On his own initiative, Mark went to the corner, and grabbed the wobbly chairs. “We can hang our coats on these, too.” He set one down by Sam, and said, “Here you go. Be careful about sitting on it though. They’re pretty shaky.” Sam appreciated the gesture, and looked the Kid in the eye. “Thanks, Mark! I think I’ll just hang my stuff on it for now. I’m gonna roll my blanket out, and hit the floor as soon as I get a bite to eat. Mark frowned, and with a sad voice he said, “My blanket’s all wet. It’s gonna have to dry for a little while. I don’t know if I can get to sleep now, anyway. Maybe, after I eat.” Mark took off his coat, and hung it on the chair, along with his hat. Sam did the same, and then grabbed the remaining grub. He tore the loaf of bread in half, and gave Mark his share. “That ought to help fill you up, and here, take as much jerky as you want. It gives me heartburn.” “Thanks, Sam!” Mark replied gratuitously. “Don’t mind if I do. My canteen here still has water in it, so help yourself to a drink whenever you need it.” “That’s good,” said Sam, “I’ll need it to wash this down. The bread is getting a little too dry, and the jerky is chewier than all get out.”
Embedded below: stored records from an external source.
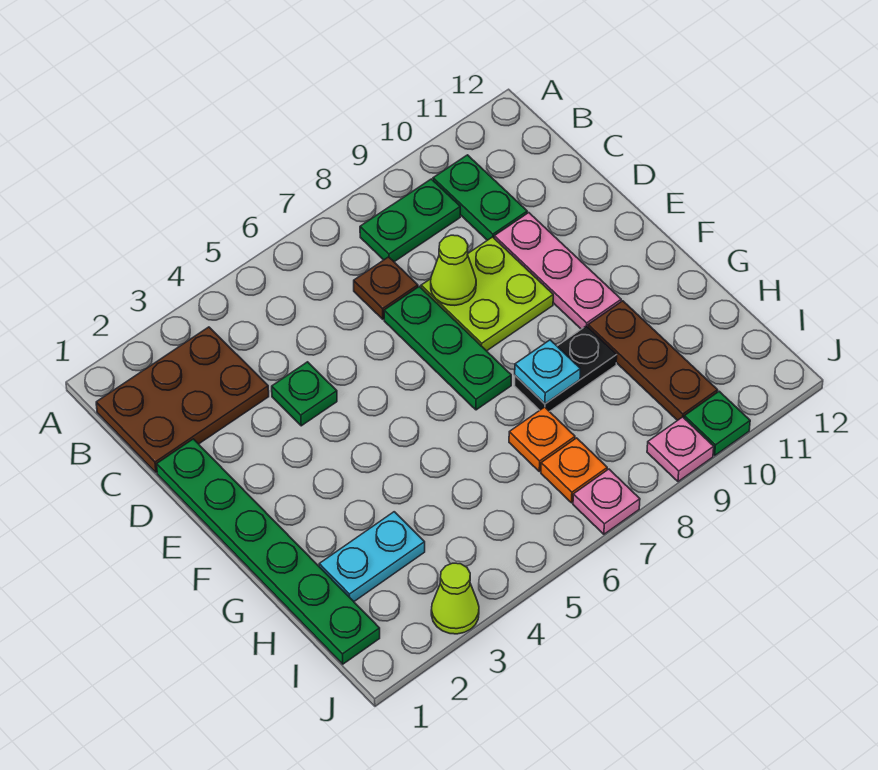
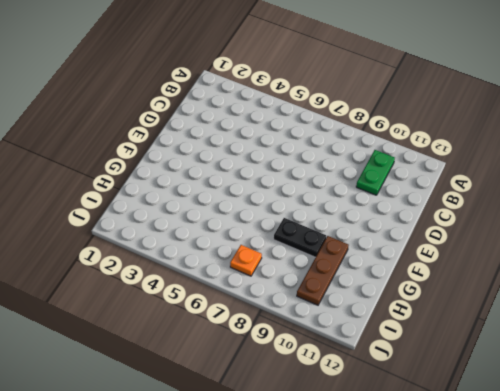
none -> brown plate B1:C3 level 1
none -> green plate B8:B9 level 1
none -> brown plate C7 level 1

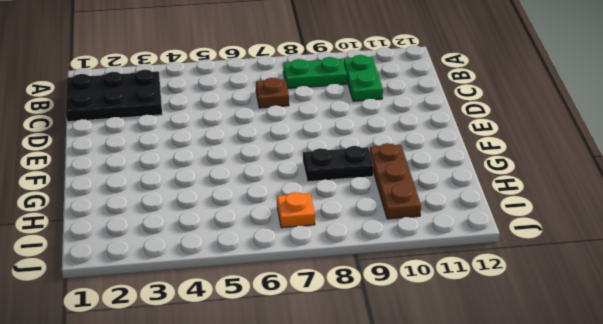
black plate B1:C3 level 1 -> brown plate B1:C3 level 1
none -> green plate D1:I1 level 1
none -> green plate D4 level 1
none -> green plate D7:F7 level 1

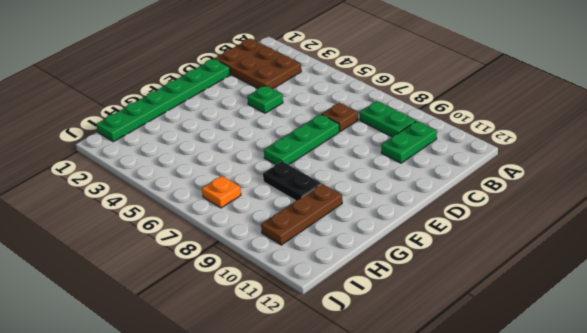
none -> lime plate D8:E9 level 1
none -> pink plate D10:F10 level 1
none -> cyan plate H2:H3 level 1

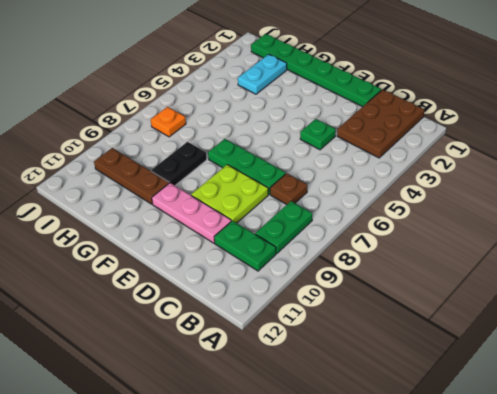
none -> orange plate H7 level 1
none -> lime cone J3 level 1
none -> pink plate J7 level 1

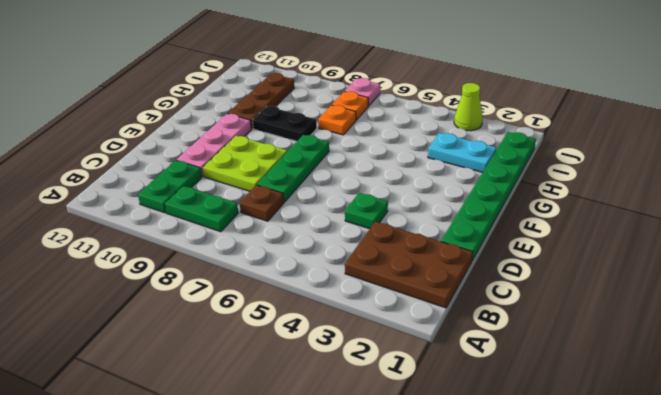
none -> pink plate J9 level 1
none -> green plate J10 level 1
none -> lime cone D8 level 2

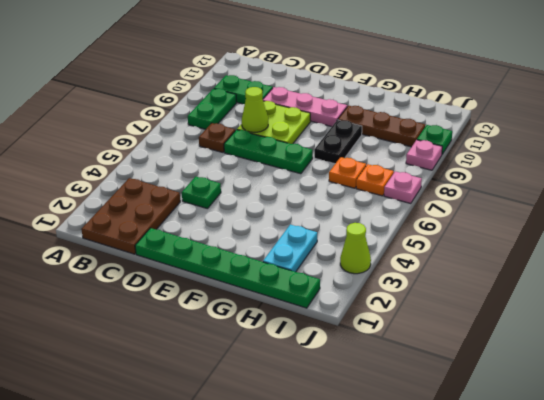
none -> cyan plate G8 level 2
As the men ate in silence, the fire crackled away, and the room continued to warm. The ambiance allowed the two to lose themselves in thought. Among other things, Sam was wondering if the Deputy would show up in the morning, for his mind mostly concerned itself with business matters left undone, and how he would deal with it all come sunrise. Mark was living more in the present. His mind was on a wide variety of terrible things that might occur if he laid down, shut his eyes, and fell fast asleep. Mark knew better than to tell Sam what he was thinking. Not that anything strange was bound to happen. He didn’t want to believe in that sort of outcome, anyway. But having to deny it made him feel foolish. Nevertheless, he kept quiet, and they both finished their food without saying another word.